The numpy package, abbreviated np in programs, provides Python programmers with convenient and powerful functions for creating and manipulating arrays.

import numpy as np

For example, the diff function computes the difference between each adjacent pair of elements in an array. The first element of the diff is the second element minus the first.

np.diff(highs)
array([0.787, 0.198, 0.579])

The full Numpy reference lists these functions exhaustively, but only a small subset are used commonly for data processing applications. These are grouped into different packages within np. Learning this vocabulary is an important part of learning the Python language, so refer back to this list often as you work through examples and problems.

However, you don’t need to memorize these. Use this as a reference.

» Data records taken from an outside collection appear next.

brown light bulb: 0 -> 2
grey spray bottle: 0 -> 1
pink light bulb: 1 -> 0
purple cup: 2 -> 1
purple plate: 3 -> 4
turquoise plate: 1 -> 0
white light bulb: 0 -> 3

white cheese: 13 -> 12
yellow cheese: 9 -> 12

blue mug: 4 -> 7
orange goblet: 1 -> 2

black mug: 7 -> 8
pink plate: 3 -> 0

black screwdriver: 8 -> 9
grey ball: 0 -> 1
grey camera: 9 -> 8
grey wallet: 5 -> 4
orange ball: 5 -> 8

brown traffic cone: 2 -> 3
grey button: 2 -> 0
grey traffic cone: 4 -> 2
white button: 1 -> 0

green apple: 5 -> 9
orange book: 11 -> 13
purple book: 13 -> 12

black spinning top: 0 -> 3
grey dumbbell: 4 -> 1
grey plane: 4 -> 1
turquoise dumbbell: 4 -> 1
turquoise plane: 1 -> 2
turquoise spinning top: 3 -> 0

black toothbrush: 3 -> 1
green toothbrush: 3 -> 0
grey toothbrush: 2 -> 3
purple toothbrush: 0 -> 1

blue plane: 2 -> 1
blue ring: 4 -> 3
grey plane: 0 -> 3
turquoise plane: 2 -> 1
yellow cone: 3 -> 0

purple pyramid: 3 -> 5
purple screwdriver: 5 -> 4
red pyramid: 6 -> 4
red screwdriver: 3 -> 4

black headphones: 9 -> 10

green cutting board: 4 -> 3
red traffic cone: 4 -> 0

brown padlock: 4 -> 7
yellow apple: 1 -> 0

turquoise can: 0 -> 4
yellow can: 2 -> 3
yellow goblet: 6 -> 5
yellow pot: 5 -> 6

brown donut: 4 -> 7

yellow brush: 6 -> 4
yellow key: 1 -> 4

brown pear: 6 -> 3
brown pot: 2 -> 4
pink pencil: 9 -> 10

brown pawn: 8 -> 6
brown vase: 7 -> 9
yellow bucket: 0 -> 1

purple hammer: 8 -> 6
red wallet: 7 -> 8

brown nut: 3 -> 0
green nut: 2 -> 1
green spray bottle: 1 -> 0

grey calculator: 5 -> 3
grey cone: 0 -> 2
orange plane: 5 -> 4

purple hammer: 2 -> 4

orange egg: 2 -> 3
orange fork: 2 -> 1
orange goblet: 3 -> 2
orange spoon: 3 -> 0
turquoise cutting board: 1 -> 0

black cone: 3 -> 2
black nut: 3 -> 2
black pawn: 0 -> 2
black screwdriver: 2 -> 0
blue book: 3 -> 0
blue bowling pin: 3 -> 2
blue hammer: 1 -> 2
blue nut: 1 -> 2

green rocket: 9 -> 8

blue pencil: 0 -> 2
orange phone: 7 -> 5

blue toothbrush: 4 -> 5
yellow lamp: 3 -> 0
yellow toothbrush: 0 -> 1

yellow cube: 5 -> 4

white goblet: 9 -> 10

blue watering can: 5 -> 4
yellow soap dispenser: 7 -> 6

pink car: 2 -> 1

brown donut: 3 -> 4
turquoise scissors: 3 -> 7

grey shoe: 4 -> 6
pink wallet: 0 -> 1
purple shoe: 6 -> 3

Each of these functions takes an array as an argument and returns a single value.

FunctionDescription
np.prodMultiply all elements together
np.sumAdd all elements together
np.allTest whether all elements are true values (non-zero numbers are true)
np.anyTest whether any elements are true values (non-zero numbers are true)
np.count_nonzeroCount the number of non-zero elements

Each of these functions takes an array as an argument and returns an array of values.

FunctionDescription
np.diffDifference between adjacent elements
np.roundRound each number to the nearest integer (whole number)
np.cumprodA cumulative product: for each element, multiply all elements so far
np.cumsumA cumulative sum: for each element, add all elements so far
np.expExponentiate each element
np.logTake the natural logarithm of each element
np.sqrtTake the square root of each element
np.sortSort the elements

Each of these functions takes an array of strings and returns an array.

FunctionDescription
np.char.lowerLowercase each element
np.char.upperUppercase each element
np.char.stripRemove spaces at the beginning or end of each element
np.char.isalphaWhether each element is only letters (no numbers or symbols)
np.char.isnumericWhether each element is only numeric (no letters)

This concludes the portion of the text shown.